Monday 16 August 2010

Art for Art's sake?

On Saturday I went to the Summer Exhibition at the Royal Academy. A few minor things have been gently gnawing at my vitals ever since and, as ever, it has taken a few days to grok (look up Robert Heinlein if this word is alien to you) the experience in totality.

Firstly I want to make it clear that this is not a "what is Art?" rant. Art is what you want it to be and must be prima facie subjective. You will, I am sure, not be too surprised to learn the next word is but...

I was left breathless by the room of architectural models. Those in ivory-coloured plastic, made by the laser-guided deposition of powder and fused into a solid in particular. The delicacy and beauty was inherent in the small scale - and since that was beyond human skill, were the computers running the lasers or the programmers the artists just as much as those originally conceiving the structures?

Outside the models, I found myself confronting many of the old dichotomies. Did a single line in purple paint convey a female leg better than the work of days to portray the same thing? Did a single shocking daub (and some did shock - both for the right and wrong reasons) have the same merit as a more intensive construct? Do I even have the right to use the word merit?

Inevitably I found myself thinking that at least some of the emperors had new clothes and that others were naked. Is that reactionary? Should I care?

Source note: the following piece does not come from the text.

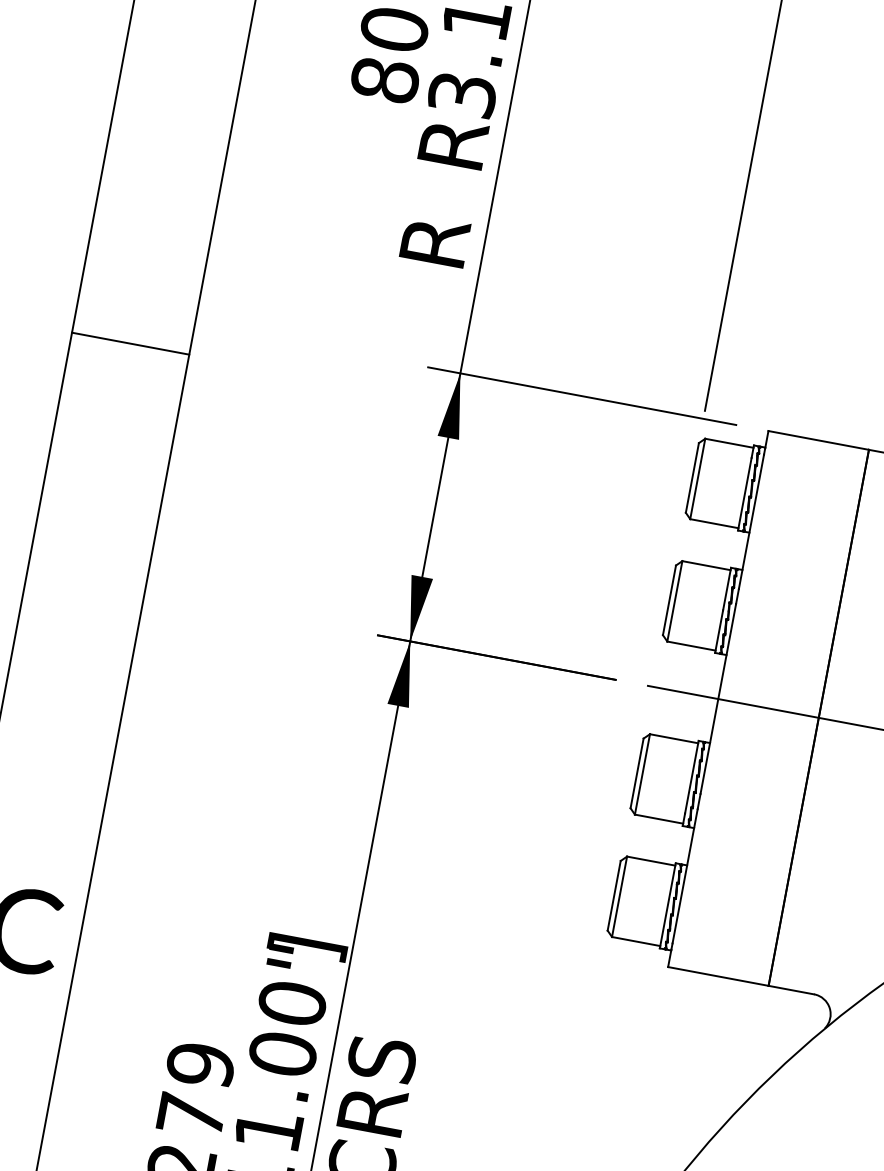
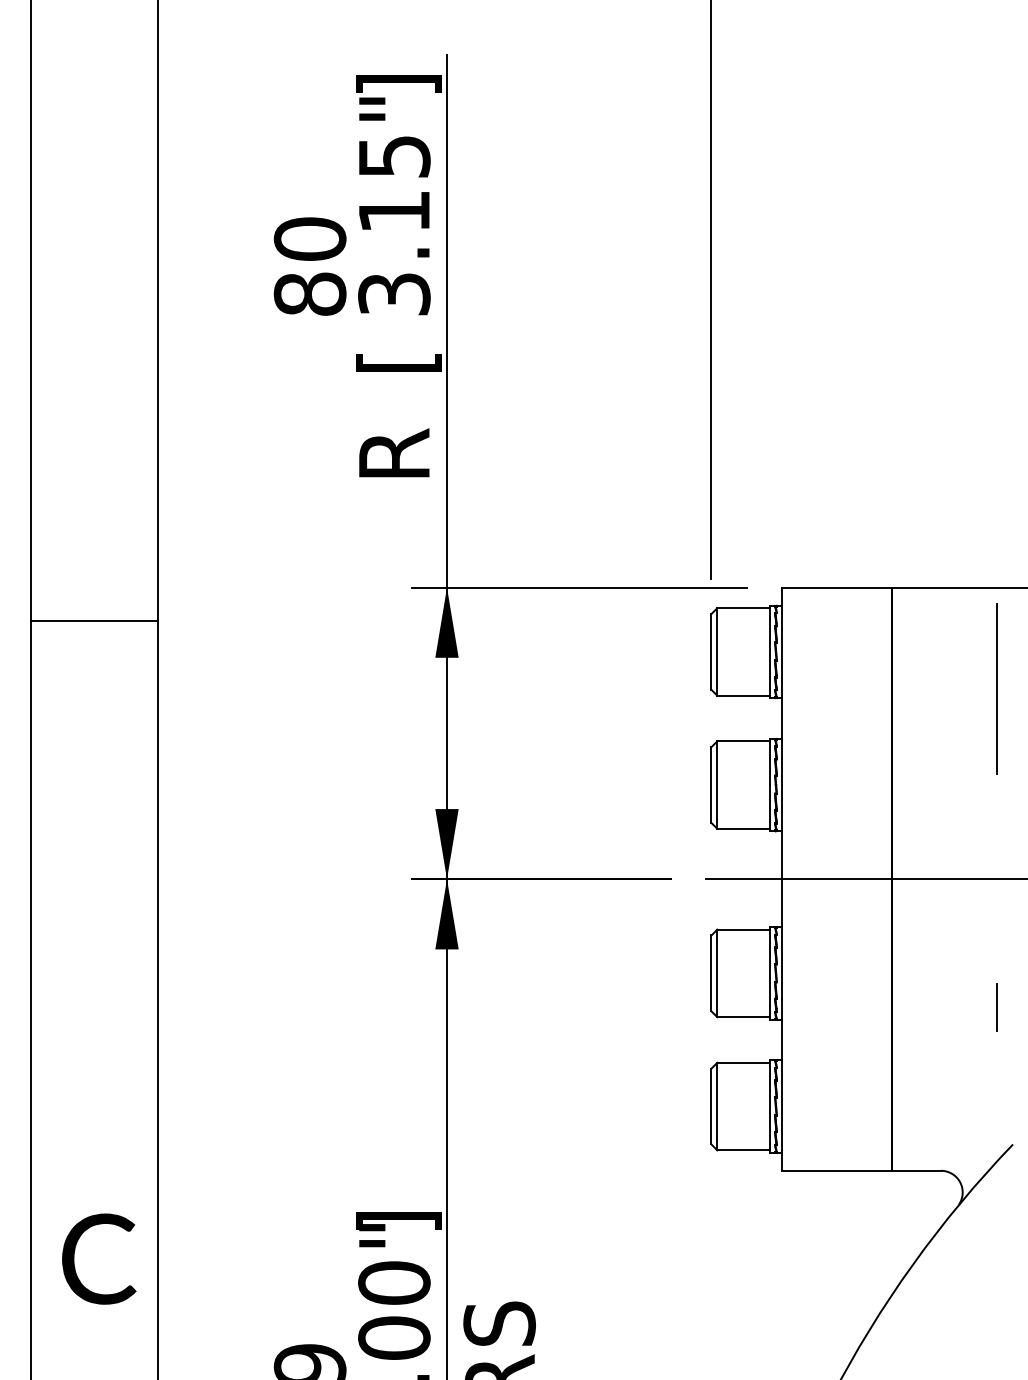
text: (457, 143) -> (398, 346), R -> [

A few pieces construed beauty in art from beauty in nature. There is another whole new question (or many questions perhaps?). Is Hockney's photographic print of a tree any the less art because it is of something intrinsically beautiful? To put it another way - does a portrayal of a butterfly have more merit because it's subject is in some way "better" than, say a portrayal of a decomposing animal? I am forced to think of Rodin and the ugliness built in at a superficial level to his sculpture and yet I am moved to tears by his "Caryatid fallen under her stone" precisely because of the suffering, humiliation and pain it projects so effortlessly.

Oh dear! I have to close on the words of that great sage, Alf Garnett.  I don't know if it is Art, but I know what I like.